Insider Trading Compliance Policy
Oscar Health, Inc. (the “Company”) seeks to promote a culture that encourages ethical conduct and a commitment to compliance with the law. We require our personnel to comply at all times with federal laws and regulations governing insider trading. This policy sets forth procedures designed to help comply with these laws and regulations.
Persons Covered
You must comply with this policy if you are:
a director, officer or employee of the Company;
a contractor or consultant of the Company, or other person designated by the Company; or
an entity controlled by a person subject to this policy.
Individuals subject to this policy are responsible for ensuring that members of their household, and other family members who do not reside in the individual’s household but whose transactions are directed by the individual or subject to influence or control by the individual, comply with this policy.
Policy Statement
Unless otherwise permitted by this policy, you must not:
purchase, sell, gift or otherwise transfer any security of the Company while you possess material nonpublic information about the Company;
purchase, sell, gift or otherwise transfer any security of any other company while you possess material nonpublic information about the other company that you obtained in connection with your employment by or service to the Company;
directly or indirectly communicate material nonpublic information about the Company to anyone outside the Company unless you follow Company policy regarding confidential information; or
directly or indirectly communicate material nonpublic information about the Company to anyone within the Company except on a need-to-know basis.
For this purpose:
securities includes stocks, bonds, notes, debentures, options, warrants, equity and other convertible securities, as well as derivative instruments;



purchase includes not only the actual purchase of a security, but also any contract to purchase or otherwise acquire a security;
sale includes not only the actual sale of a security, but also any contract to sell or otherwise dispose of a security;
material means likely to have a significant effect on the market price of the security (also understood to mean a substantial likelihood that a reasonable investor would consider the information important in making an investment decision); and
nonpublic means not broadly disseminated to the general public so that investors have been able to factor the information into the market price of the security.

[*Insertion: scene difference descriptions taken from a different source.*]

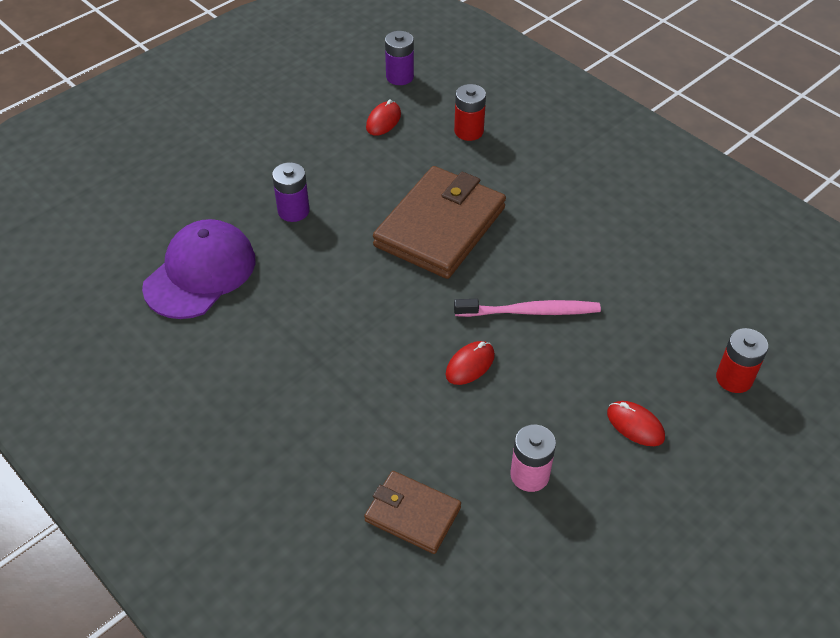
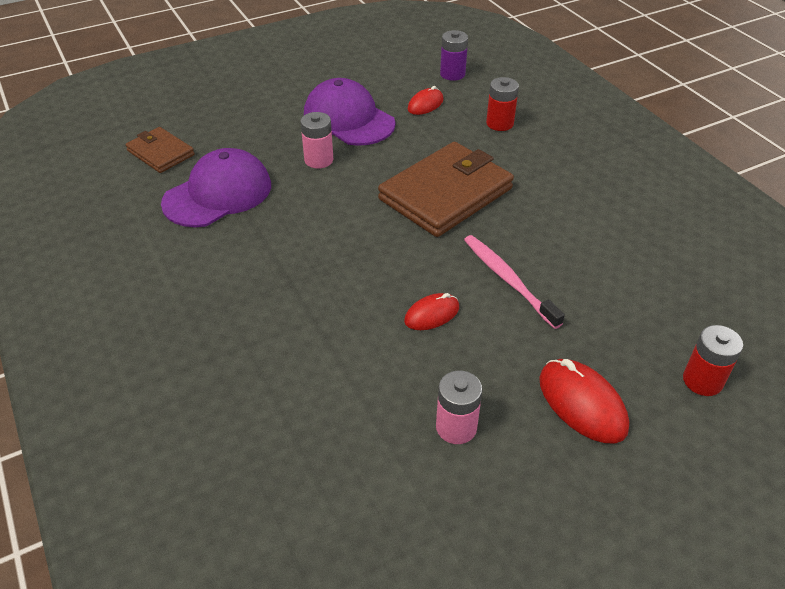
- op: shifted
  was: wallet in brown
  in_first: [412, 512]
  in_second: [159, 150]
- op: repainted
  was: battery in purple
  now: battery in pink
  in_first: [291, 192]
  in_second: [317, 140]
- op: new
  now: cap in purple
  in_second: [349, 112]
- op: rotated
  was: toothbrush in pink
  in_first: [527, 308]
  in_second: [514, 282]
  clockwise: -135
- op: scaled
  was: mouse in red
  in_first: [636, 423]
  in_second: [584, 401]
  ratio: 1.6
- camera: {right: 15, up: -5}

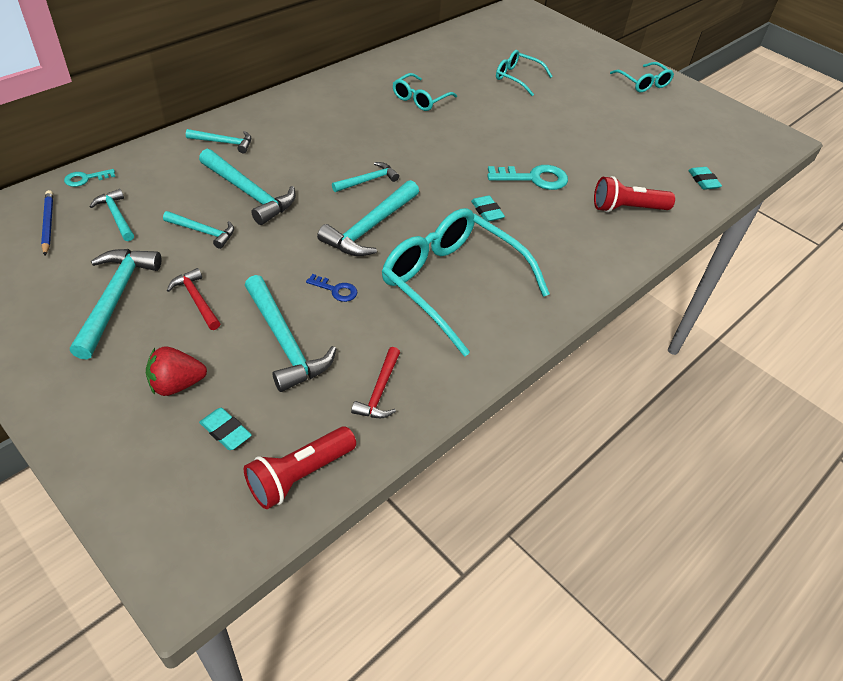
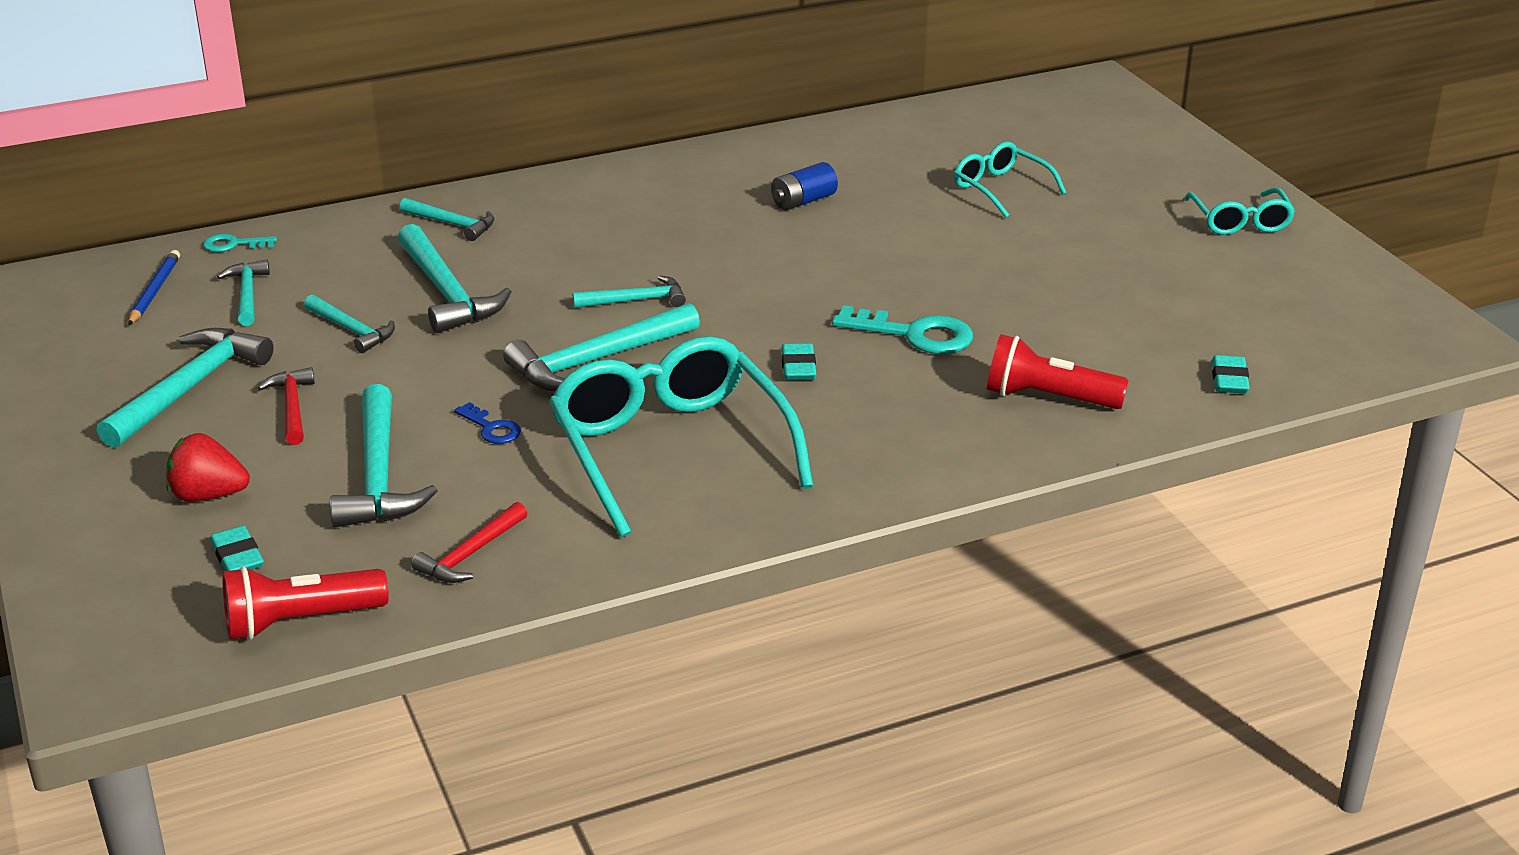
- op: swapped
  was: glasses in turquoise
  now: battery in blue
  in_first: [425, 92]
  in_second: [804, 186]
- camera: {right: 25, up: -15}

To understand how these terms apply to specific circumstances, or for any other questions about this policy, you should contact trading@hioscar.com.
Quarterly Blackout Periods
The Chief Legal Officer, or his or her designee (the “Policy Adminstatorr”), will designate a list of persons who (with their controlled entities and household and other family members as specified above) must not purchase, sell, gift or otherwise transfer any security of the Company during any blackout period, except as otherwise permitted by this policy.
The quarterly blackout periods:
begin:
seven calendar days prior to the end of the last month of each of the first, second and third fiscal quarters (i.e., at 11:59 pm (ET) on March 24th, June 23rd and September 23rd); and
on the 15th calendar day of the last month of the fourth fiscal quarter (i.e., at 11:59 pm (ET) on December 14th); and
end after completion of the second full trading day1 on the New York Stock Exchange after the earnings release for that quarter.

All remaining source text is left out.